So what does a councillor do?

I’m often asked what I have been doing as a city councillor.

My swearing in ceremony at the council, May 2014, with the Lord Mayor and chief legal officer.
My swearing in ceremony at the council, May 2014, with the Lord Mayor and chief legal officer.

This is a good question as the role has many aspects, not all of which are obvious:

case work for the ward; committees; council meetings, ….

Getting elected mainly involves letting everyone you can contact in the ward know that you will do a good job of representing them – that you’ll deal with casework when they want help, and that you’ll ensure their views are reflected as their representative. This is one part of the work and a major objective of the canvassing I did back and forth across the ward in the run up to May’s election.

Another is fairly obvious: being a city councillor means attending the Full Council meetings very few weeks. This is where all 70 councillors attend and the Lord Mayor chairs these meetings in a ceremonial role. Now that the city has an elected Mayor as well there are not actually many matters decided by the Full Council and I was frankly shocked at how little scope there is to reflect any detailed concerns at this meeting; most major items having been through Cabinet and scrutiny meetings are then going to be decided formally by the elected Mayor and the council is basically told “take it or leave it.” A few speeches, timed to 3 minutes per party group leader or representative, can be made but little will get amended. It’s more a place for making statements and asking some questions in the preceding Mayor’s Question Time for Members. There’s also a chance for the public to have their say, too, on items onthe Agenda (other places exist for more general questions), and a good deal of political posturing by the old parties, frankly. Most gets ignored.

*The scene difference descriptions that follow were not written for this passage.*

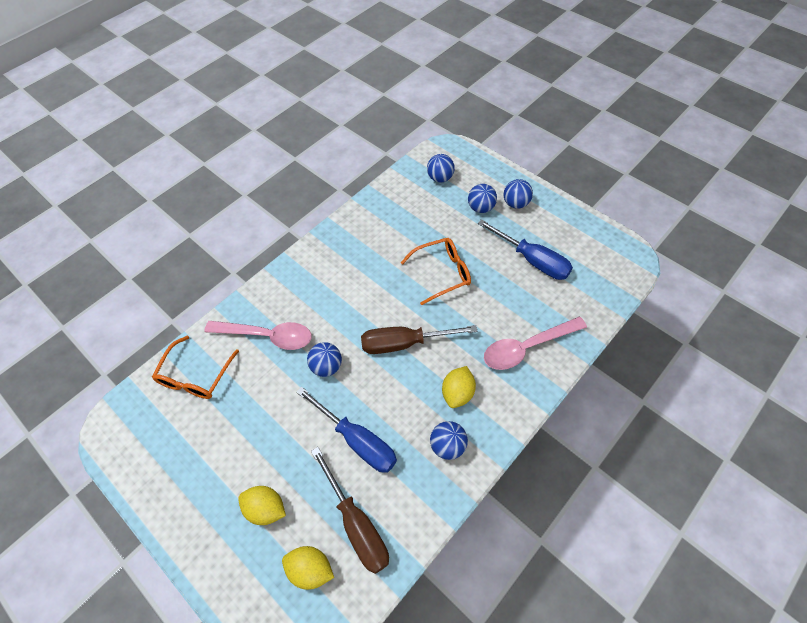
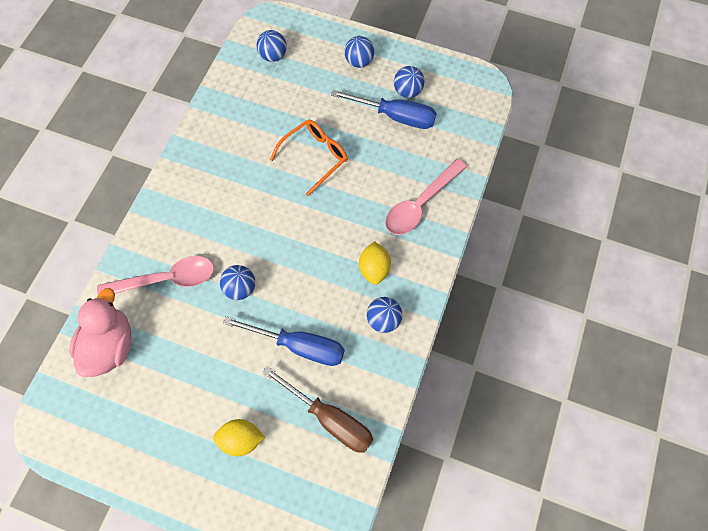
camera: 25 degrees left, 10 degrees up
(195, 376) = (111, 345): orange glasses -> pink duck
(310, 569) = (305, 472): yellow lemon -> none
(404, 343) = (306, 239): brown screwdriver -> none
(481, 208) = (326, 77): blue ball -> blue ball (407, 91)

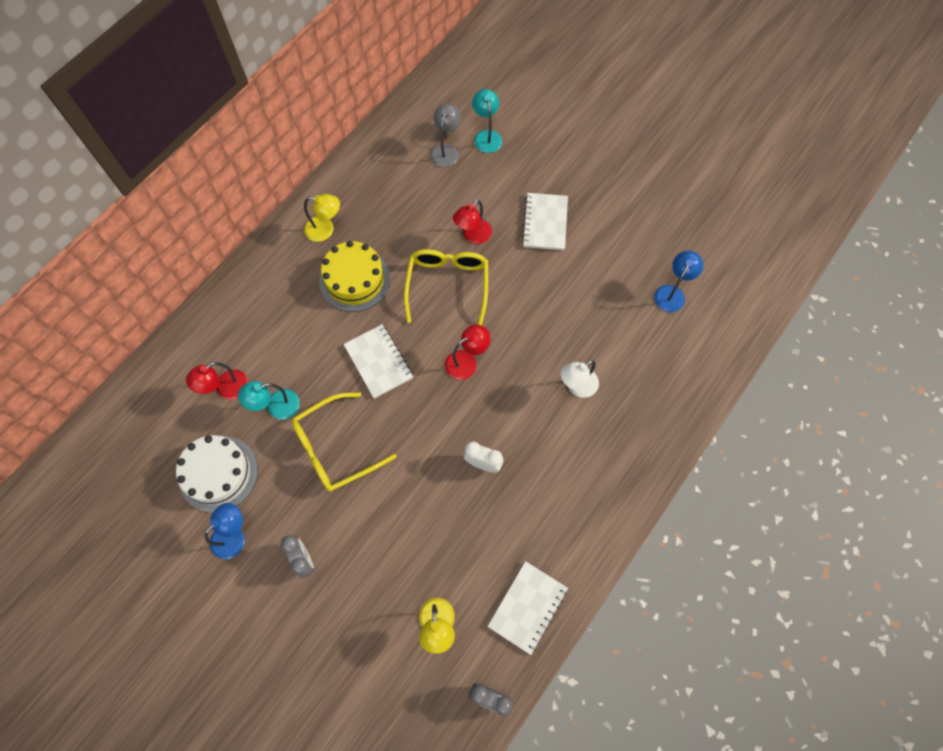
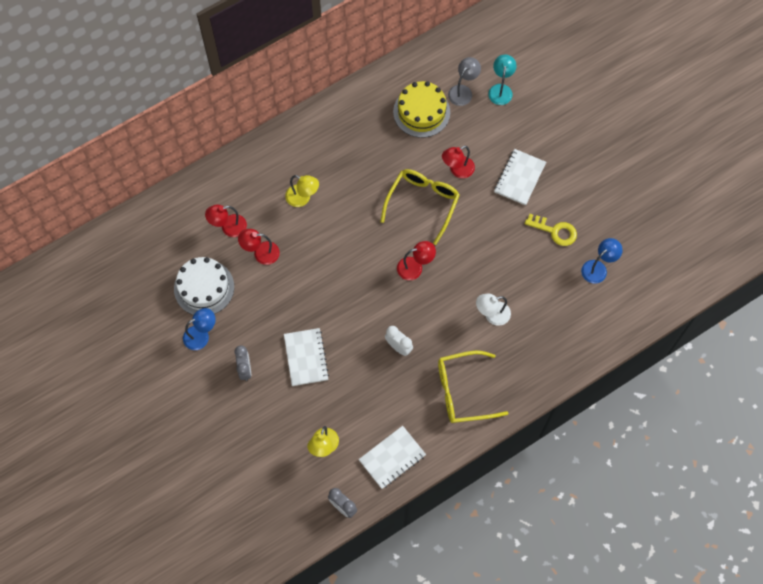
camera: 20 degrees right, 0 degrees up
(276, 407) = (261, 253): turquoise lamp -> red lamp
(325, 230) = (343, 127): yellow lamp -> yellow lamp (302, 198)
(335, 448) = (294, 298): yellow glasses -> yellow glasses (463, 391)
(354, 279) = (352, 175): yellow cake -> yellow cake (421, 112)
(378, 362) = (348, 245): white notebook -> white notebook (306, 357)
(607, 268) = (555, 231): none -> yellow key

I mentioned scrutiny. This is a key role as each area of council business has a commission to scrutinise its policies and programmes. I am on the Neighbourhoods scrutiny and we have a programme covering a range of services and functions that includes the work of Neighbourhood Partnerships, parks and opem spaces, cleaning and recycling, libraries, public health, various regulatory services, and more.
The work took months to get going but after 4 months it got underway. It’s a portfolio that covers so much of day to day life across the city and I’m pleased to say it’s been a very inclusive process to date. I have had input into a review day that will be looking at waste management and disposal – an issue I have a close interest in as at one time I was author of the city’s first statutory Bristol Recycling Plan. The day was billed as looking at new energy recovery and disposal technologies, but questioning revealed the recycling service and other options further up the “waste hierarchy” – ie reduction, reuse, repair, and recycling – all priorities before recovery of energy and then landfill disposal – has supposedly been looked at 5 years before. I therefore asked for the situation since to be covered before we assume we have to deal with disposal. A lot had changed and next year’s European Green Capital priorities in fact include repair and reuse for the city – we ought to make sure much more is done before assuming the remaining waste is not able to be reduced further in my view.
Other scrutiny functions include the council’s Place directorate, People functions, and Business change.